We have taken a step forward to also study the synchronization behavior of this small network model via the cross-correlation coefficient and the Kuramoto order parameter. Both these measures indicate that the model mostly remains in an excitatory state exhibiting asynchrony and partial synchrony (in-phase and anti-phase). These are illustrated using two-dimensional color-coded plots in this paper. Increasing the number of nodes to determine whether there are solitary nodes, chimera patterns, cluster states, and wave structures as spatiotemporal patterns using these measures is an interesting avenue to investigate. Also, another future aspect is to build a metric to look into whether there exists a “weak chimera” in the tri-oscillator model. In this paper, we see time series with both chaotic and regulatory behavior via sample entropy. Using this metric on a noise-modulated tri-oscillator model and also a model with an infinite number of nodes in the thermodynamic limit is an important aspect to look into. An analytical relationship is also required to be set up to check how all these measures relate to each other. Note that throughout the paper, we have kept the local parameters of each of the three oscillators fixed and varied the coupling strengths between the oscillators as primary bifurcation parameters.
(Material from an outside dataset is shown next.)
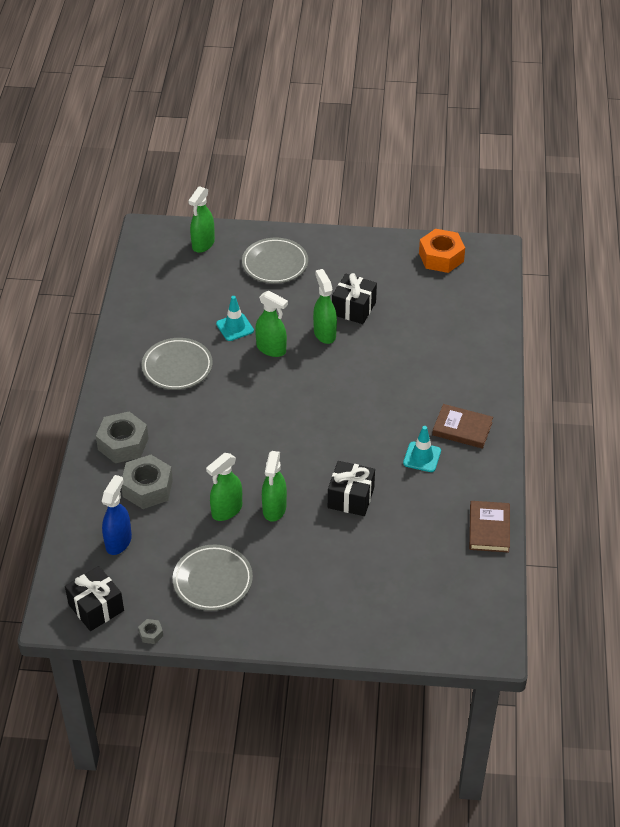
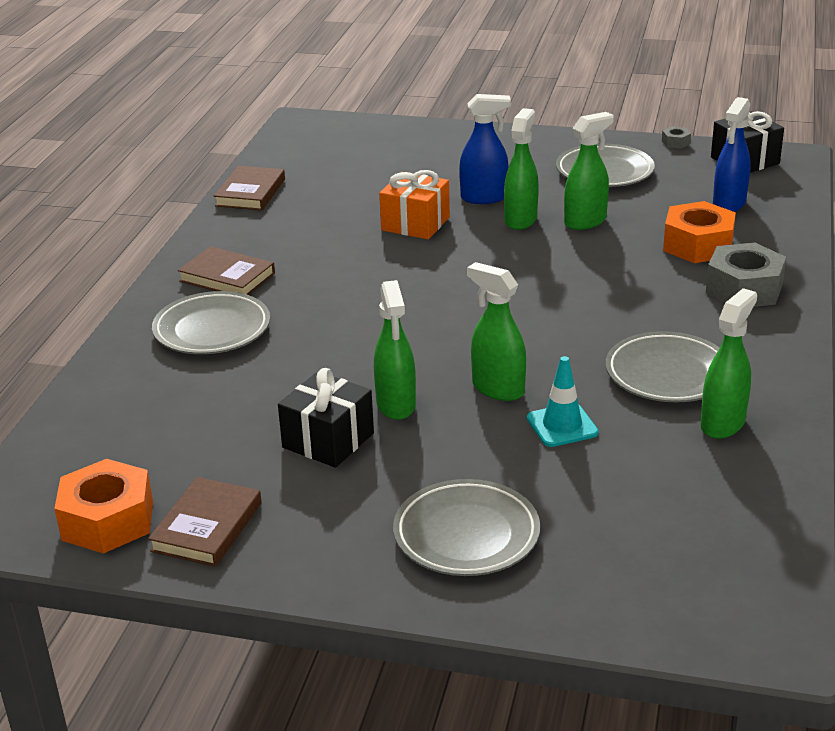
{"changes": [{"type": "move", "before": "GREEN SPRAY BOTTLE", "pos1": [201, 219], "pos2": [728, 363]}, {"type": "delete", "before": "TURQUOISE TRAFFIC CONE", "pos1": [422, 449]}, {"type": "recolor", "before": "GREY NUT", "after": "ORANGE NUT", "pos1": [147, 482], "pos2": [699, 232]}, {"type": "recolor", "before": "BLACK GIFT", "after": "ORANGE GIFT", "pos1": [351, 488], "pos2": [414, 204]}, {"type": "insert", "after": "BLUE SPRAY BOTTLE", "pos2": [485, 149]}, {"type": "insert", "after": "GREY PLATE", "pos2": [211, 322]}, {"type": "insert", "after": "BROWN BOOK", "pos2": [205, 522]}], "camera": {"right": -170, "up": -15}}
In the future, we want to look at the dynamical properties of this model using coupling strengths which change over every iteration number, making the network temporally heterogeneous. One question that also arises is what kind of conservative properties these kind of neuron maps have, for example, the conservation of Hamiltonian energy in the continuous-time systems. Can we come up with an equivalent quantity that is being conserved in discrete-time neuron maps? Furthermore, as discrete-time systems are more computationally efficient, we suppose it would be an interesting problem to look into heterogeneous models of discretized versions of continuous-time neuron models, via a small network topology. Small networks are reduced order models which are undoubtedly the best candidates to study before we consider networks in the thermodynamic limit.

As with any other model, our model is not perfect. But of course, we can work on making our model come closer to a real-world scenario. One step toward that is to fit our model from medically available EEG data from reliable sources. This would by itself be a captivating field to persuade. Another challenge is to come up with a Lyapunov exponent study of the network itself, where the nodes are coupled. One approach could be motivated by Caligiuri et al. [96]. The 0–1 test [97] can also be a suitable candidate. Another way to make the model closer to reality is to perturb every node or the coupling strengths with external forces.

Our approach in this paper has been an amalgamation of both analysis and numerics which we believe will aid mathematical modelers, engineers, quantitative biologists, and neuroscientists the same. This model lays a step toward understanding the intricate dynamics of more topologically complicated ensembles of neurons involved in signal processing in the nervous system.